A Polite Bribe may be the most unique book ever written about the apostle Paul. Robert Orlando, a screenwriter, filmmaker, and communications specialist, has taken an innovative approach to producing a biography of Paul that he calls “narrative method,” an approach that utilizes insights from literary philosophy and psychology to try to achieve a more objective picture of Paul than traditional scholarly approaches. Orlando’s method pays off, resulting in what may be the most historically accurate picture of Paul ever written.
Orlando calls himself an “independent Pauline scholar,” and his work indeed adheres to the highest standards of biblical scholarship, and he supports his unique insights and contentions with the research of recognized scholars. That this remarkable work of scholarship has been achieved by someone “outside the academy” is noteworthy, as well as revealing of the state of much current biblical scholarship, which can often be myopic or slanted to a party line. With unfettered academic freedom and a unique methodology, Robert Orlando is able to achieve what traditional biblical scholars cannot.
Drawing from the work of many diverse scholars and theologians, Orlando opens the curtains to reveal the unvarnished picture of a first-century religious conflict hidden beneath centuries of theology and church politics.

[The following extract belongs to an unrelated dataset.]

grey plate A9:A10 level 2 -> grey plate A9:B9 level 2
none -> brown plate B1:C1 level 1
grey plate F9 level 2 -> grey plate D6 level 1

Writing with unique cinematic flair, Orlando engagingly reveals how from a volatile ethnic conflict between the apostles—a conflict largely created by Paul—a new world religion arose that would eclipse all others. Brilliant!

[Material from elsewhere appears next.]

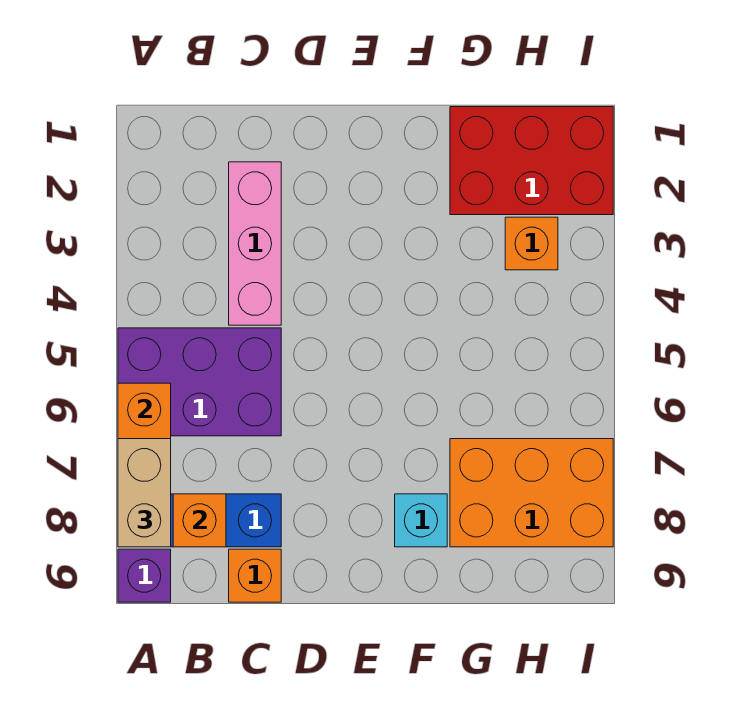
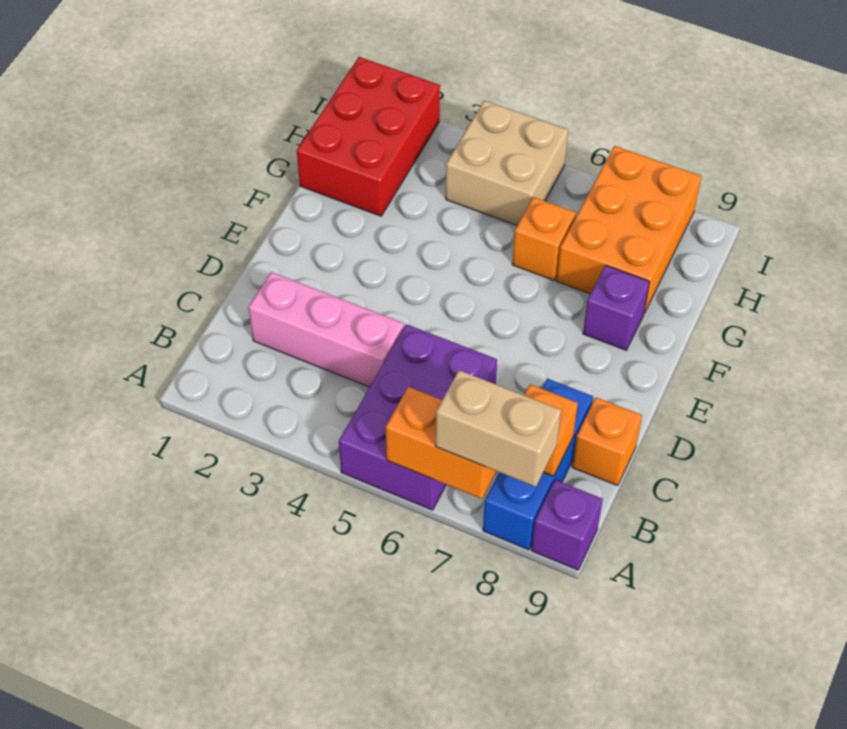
cyan brick F8 level 1 -> purple brick F8 level 1
orange brick H3 level 1 -> orange brick G6 level 1
none -> tan brick H4:I5 level 1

–The Rev. Jeffrey J. Bütz, S.T.M., Instructor of Religious Studies, Pennsylvania State University, and author of The Brother of Jesus 

A Polite Bribe seamlessly blends cutting‐edge Pauline scholarship with narrative storytelling. It’s a human story that speaks to the broadest possible audience precisely because it doesn’t preach to any choir or address a specific faith tradition, but rather wrestles with the paradoxical story of Paul the man and his famously ambivalent relationship with the Judean Apostles, which was largely obscured by later generations. This portrayal will undoubtedly provoke and inspire dialogue both within Christian churches and across social and religious boundaries.”

–Mark Mattison
Author, independent scholar, and creator of “The Paul Page” >>> For full review

As someone who knows little about biblical history but a lot about good writing, I found A Polite Bribe offered me double pleasure. First, I was excited to learn a great deal about St. Paul and his mission, and second, I was thrilled to find my history lesson presented in such energetic and entertaining prose. I’d recommend this book to anyone who is interested in the true history of Christianity, but also to anyone who enjoys a good, well‐crafted read.